In Cabaret there was homosexuality in the form both of divine decadence and of guilty, smothered English shame; there was guilty, smothered Jewish shame too; there was the tension and love between a stuffy Englishman unable to scream or express himself and the fantasising, romantic Sally Bowles, each equally doomed and equally in pain, each one half of me.

In A Clockwork Orange there was the bad, uncontrollable, rebellious, intolerable and intolerant adolescent, with his mad romping love of Beethoven (even Rossini got a look in too) and society’s need to constrain and emasculate him, to drive away both his devils and his angels and stop him from being himself.

In The Godfather there was… hell, this is pointless, there is everything in The Godfather.

Didn’t Woody Allen say that all literature was a footnote to Faust? Perhaps all adolescence is a dialogue between Faust and Christ.
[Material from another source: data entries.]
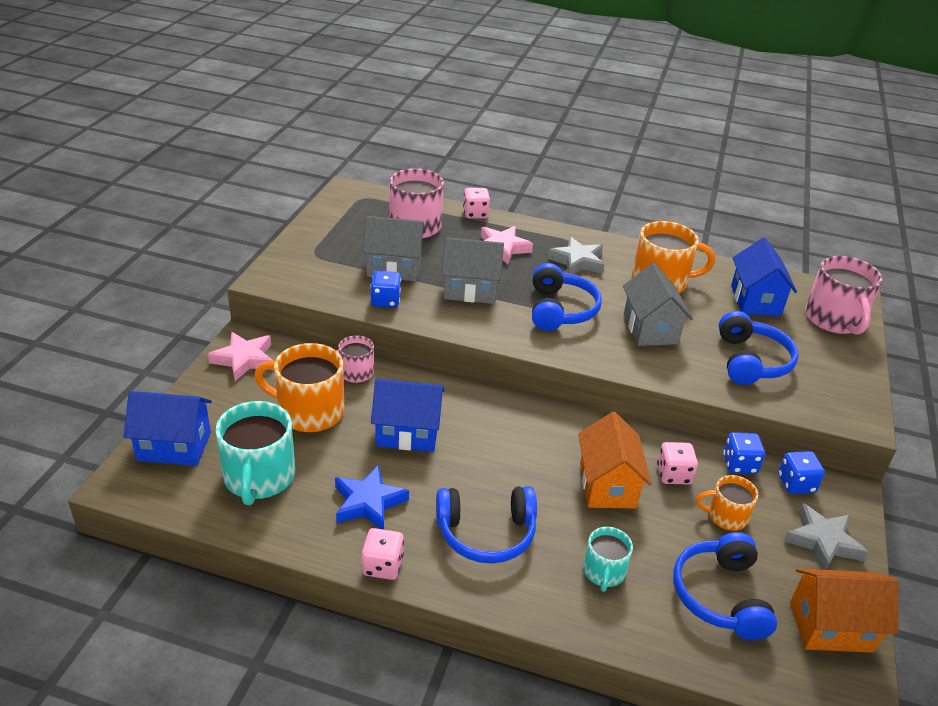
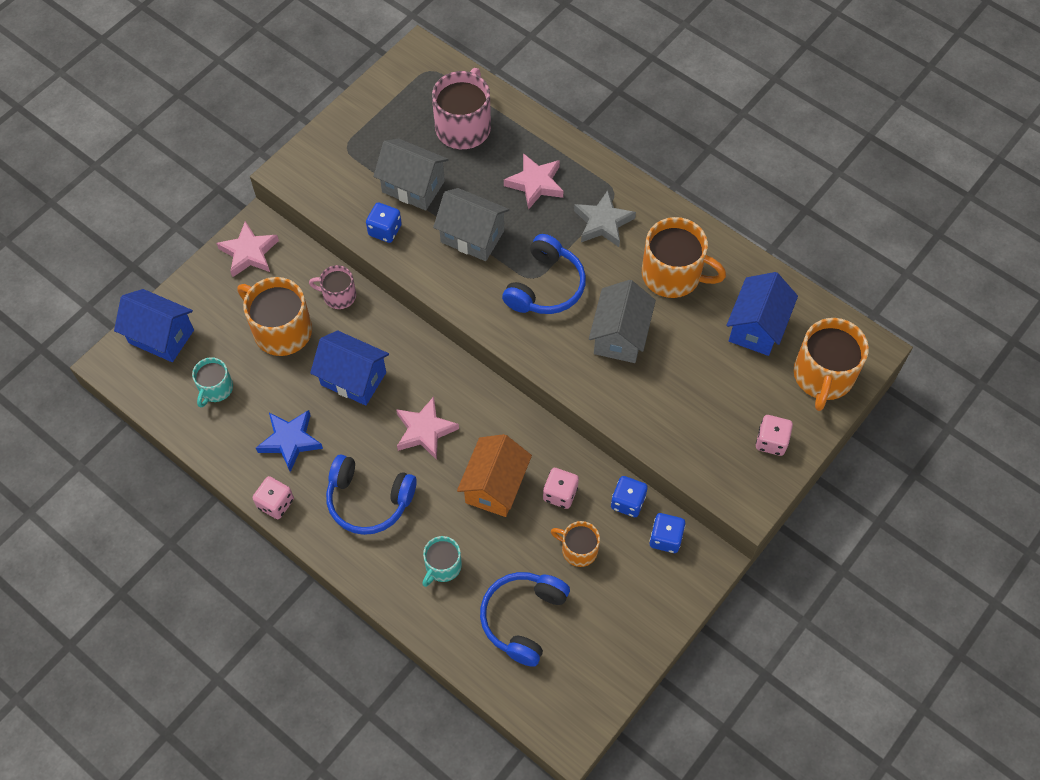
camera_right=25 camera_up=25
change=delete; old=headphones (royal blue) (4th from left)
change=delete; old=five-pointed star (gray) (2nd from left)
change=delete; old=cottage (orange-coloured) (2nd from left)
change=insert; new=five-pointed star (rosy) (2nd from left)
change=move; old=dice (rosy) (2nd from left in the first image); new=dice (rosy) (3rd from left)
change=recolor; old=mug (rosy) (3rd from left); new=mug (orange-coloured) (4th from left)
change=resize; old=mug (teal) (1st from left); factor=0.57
We tremble on the brink of selling that part of ourselves that is real, unique, angry, defiant and whole for the rewards of attainment, achievement, success and the golden prizes of integration and acceptance; but we also in our great creating imagination, rehearse the sacrifice we will make: the pain and terror we will take from others’ shoulders; our penetration into the lives and souls of our fellows; our submission and willingness to be rejected and despised for the sake of truth and love and, in the wilderness, our angry rebuttals of the hypocrisy, deception and compromise of a world which we see to be so false.

There is nothing so self-righteous nor so right as an adolescent imagination.

Breaking Out

1

THE REPLACEMENT FOR Uppingham that my parents chose was The Paston School in the Norfolk market town of North Walsham. A direct grant grammar school (there had been some point to that Eleven Plus after all, it seemed) its greatest claim to fame was its old boy, the ‘Norfolk Hero’ as he is known around these parts, Horatio Nelson.

Having been expelled from Uppingham (‘asked to leave’ is the proper expression) in November 1972 I naturally had to start at Paston in the Spring Term of 1973. The school, which was not accustomed to fifteen-year-olds in the Sixth Form, suggested that I retake all my O levels in the summer of 1974, when I would be sixteen, only then might it be appropriate to think about A levels.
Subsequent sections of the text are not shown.